脑出血（ICH）是一个严重的医学问题，有希望的治疗策略是有限的。ICH后巨噬细胞引发脑炎症损伤，但其分子机制尚未明确。E3 连接酶 Nedd4L 参与炎症免疫反应的发病机制。

方法

在本研究中，我们检测了 ICH 后巨噬细胞中 Nedd4L 的水平。此外，在 ICH 小鼠中检查了巨噬细胞 M1 极化、促炎细胞因子的产生、血脑屏障破坏、脑含水量和神经功能。

结果

在这里，我们证明巨噬细胞的 E3 连接酶 Nedd4L 水平在 ICH 后增加，通过 TRAF3 促进 M1 极化炎症。Nedd4L 促进 BBB 破坏以及神经功能缺陷。抑制 Nedd4L 显着减弱体内 M1 极化。

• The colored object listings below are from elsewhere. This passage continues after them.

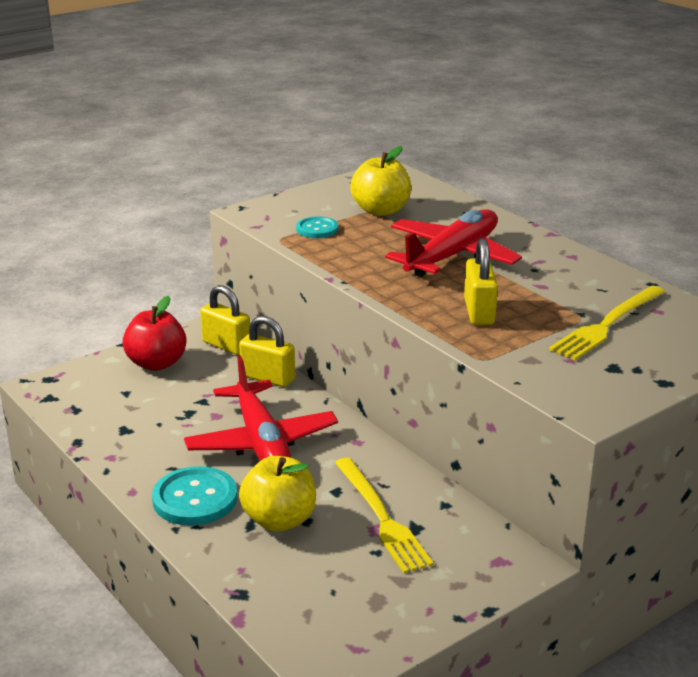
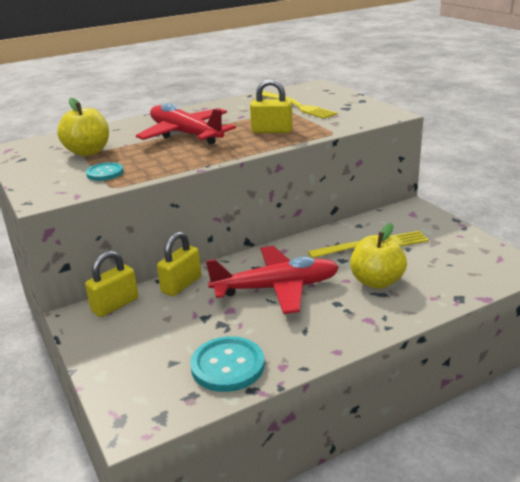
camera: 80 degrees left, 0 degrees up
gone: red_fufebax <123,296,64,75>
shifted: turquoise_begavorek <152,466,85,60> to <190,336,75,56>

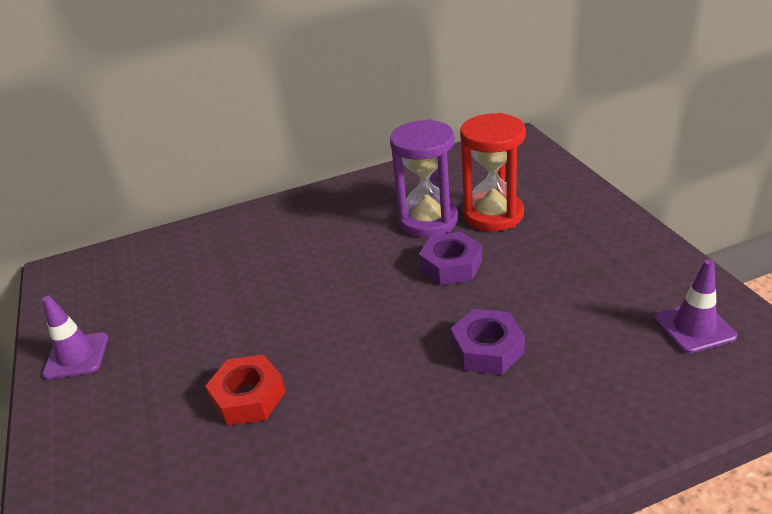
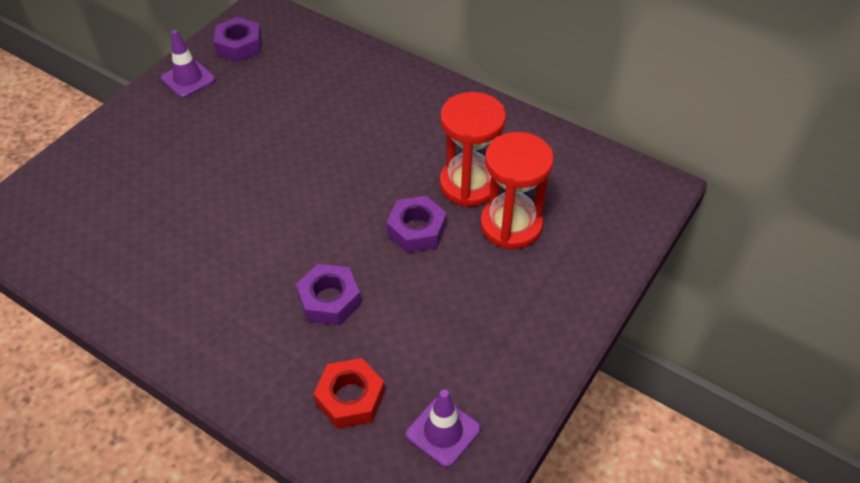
camera: 50 degrees right, 15 degrees up
new: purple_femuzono <214,17,48,45>
shifted: red_femuzono <205,354,81,72> to <314,358,71,71>
repainted: purple_vomumufe <390,119,68,118> to red_vomumufe <440,92,66,115>

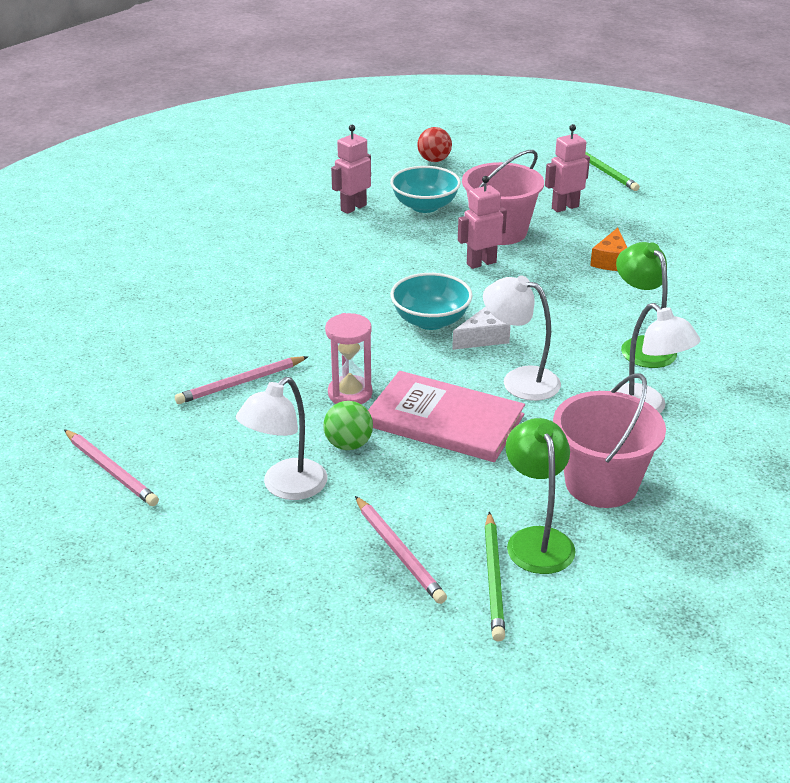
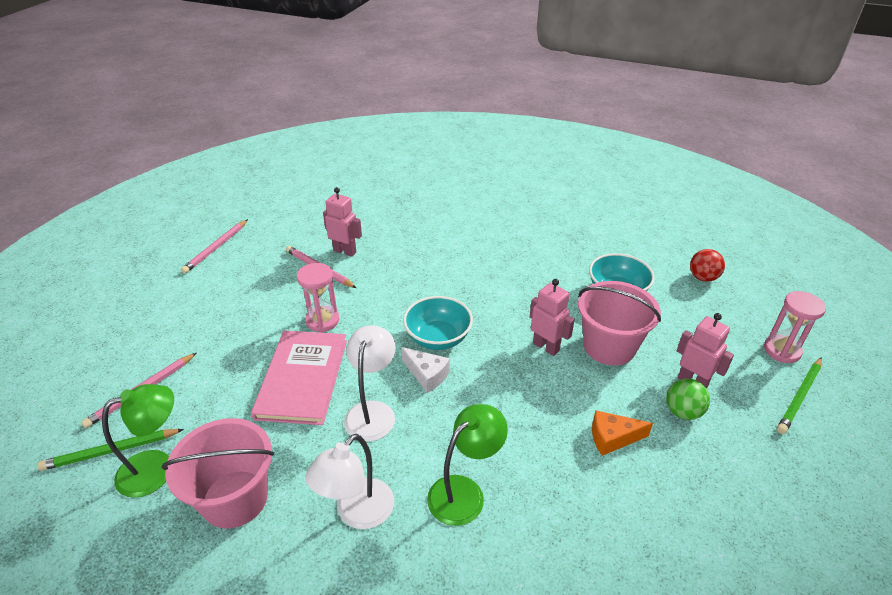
camera: 70 degrees right, 5 degrees up
gone: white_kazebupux <236,377,92,123>
new: pink_vomumufe <764,291,62,72>
shifted: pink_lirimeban <331,125,40,89> to <323,187,39,70>; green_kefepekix <323,401,50,49> to <666,379,44,41>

抑制 Nedd4L 会降低 TRAF3 和 TBK1 水平，并在 ICH 后降低 p38 和 NF-κB p65 亚基的磷酸化。

结论

我们的数据表明，Nedd4L 参与了 ICH 的发病机制，在 ICH 后，TRAF3 促进了炎症反应并加剧了脑损伤。